La “scuola del merito” che umiliava i “somari”.
Il “banco degli asini”, nei miei ricordi di scolaretto degli anni 1947-1952, alla “Manzoni” di Roma, era un vecchio banco di legno a due posti, con il sedile fisso e dipinto di grigio come gli altri, ma isolato in fondo all’aula.
In quel banco della vergogna la “Signora Maestra” usava deportare temporaneamente, all’occorrenza, chi da una prova di verifica risultasse “il più somaro della classe”: di solito, un piccolo monello con problemi psicologici, che “non aveva voglia di studiare”, che si ostinava a non imparare le tabelline, a non azzeccare i congiuntivi, a scrivere “squola” con la q, a “dimenticare” i quaderni a casa, e per giunta a disturbare le lezioni. Magari uno di quelli che si divertivano a dare ai “primini” un benvenuto canzonatorio nel mondo dell’alfabeto incidendo sulle pareti dei gabinetti l’indicibile insulto “Fesso chi legge”.

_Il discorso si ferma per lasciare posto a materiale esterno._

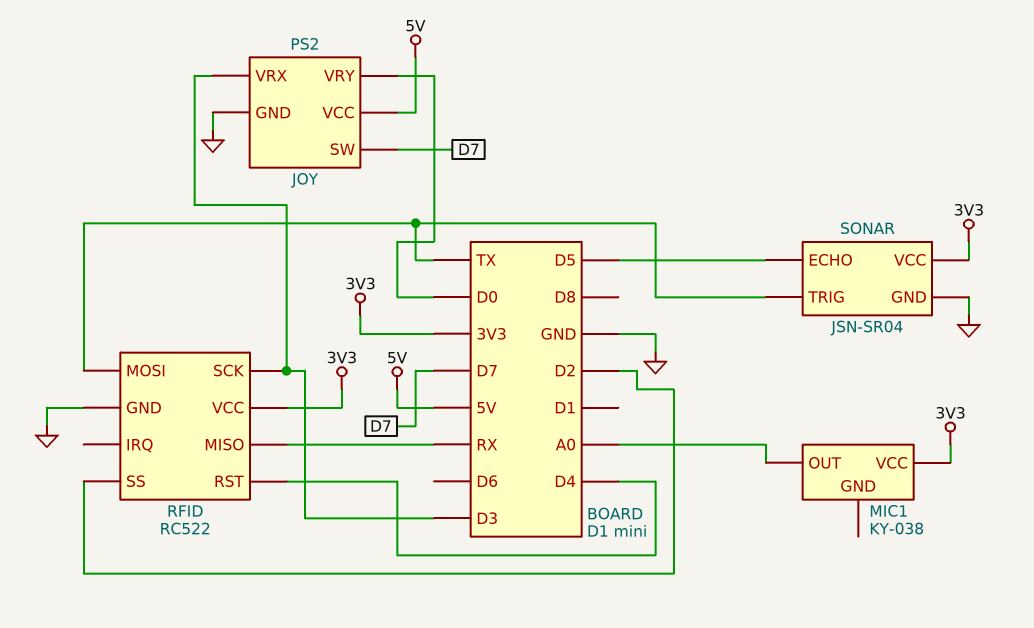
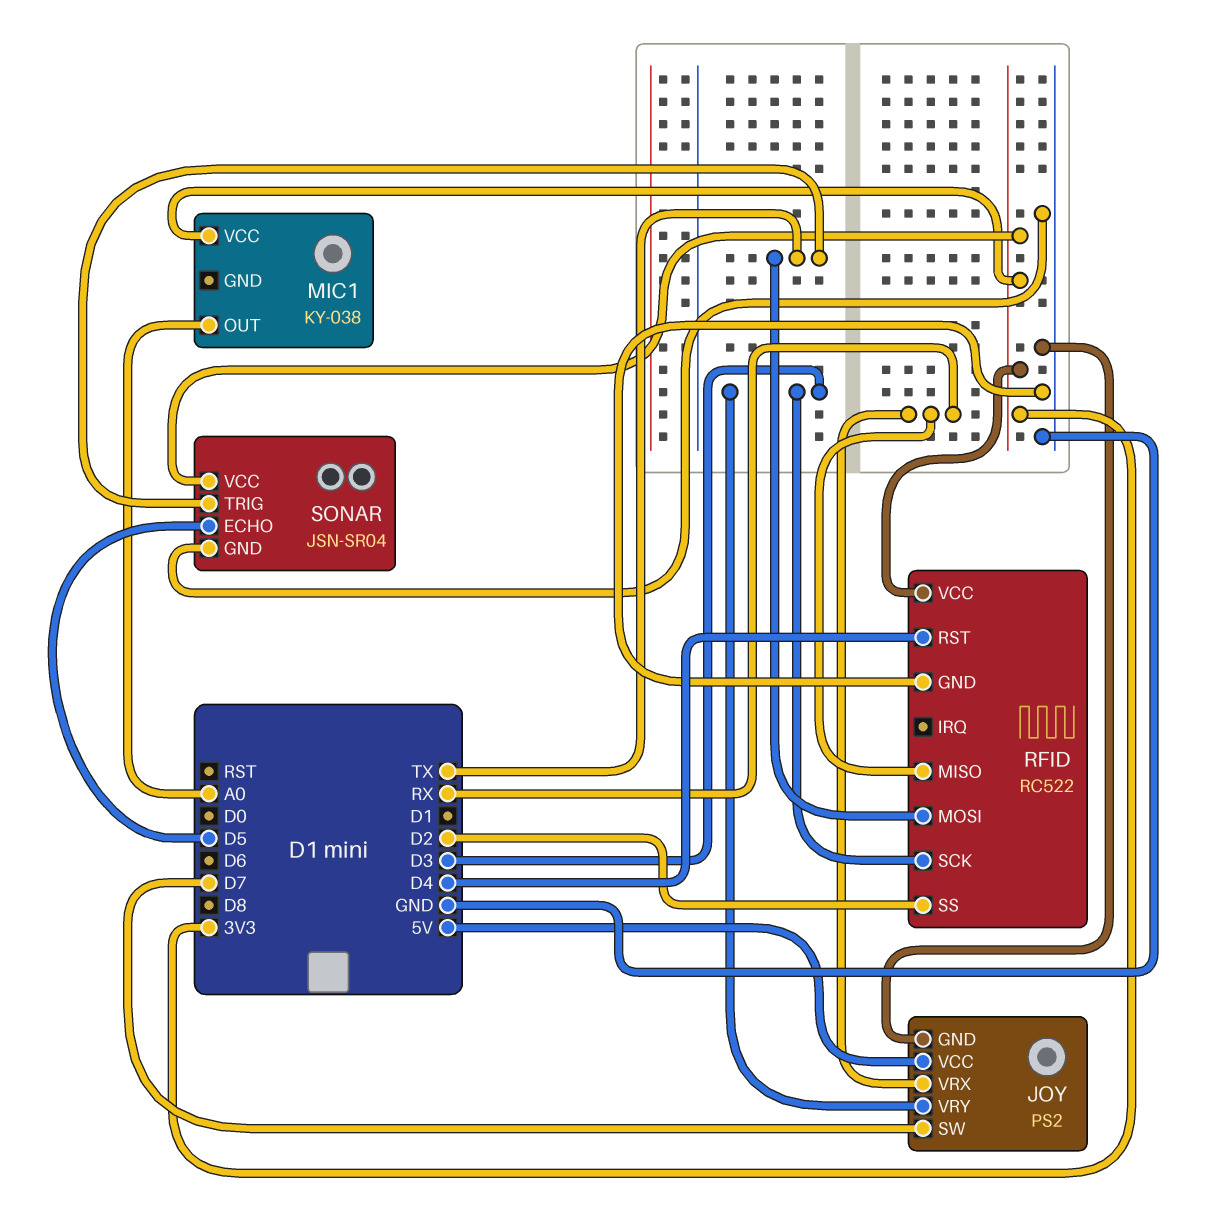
JOY pin VRX: D3 -> RX
JOY pin VRY: D0 -> D3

A quei tempi, il titolo di asino, ciuccio, somaro o somarello spettava di diritto agli alunni giudicati ignoranti perché non studiavano, e nessuno poteva lamentarsene.
Così come nessun genitore osava protestare se il proprio rampollo veniva “meritatamente” costretto a fare il giro delle classi maschili con un cappello di carta dalle orecchie di asino, secondo la pedagogia di Pinocchio. Un castigo “educativo” estremo che nelle classi femminili veniva inflitto anche alle “asinelle”. Con il bel risultato che quei bambini così messi alla berlina, spesso, non volevano più andare a scuola e “toglievano il disturbo” agli insegnanti, i quali tendevano a considerarli irrecuperabili perché “non portati per lo studio”.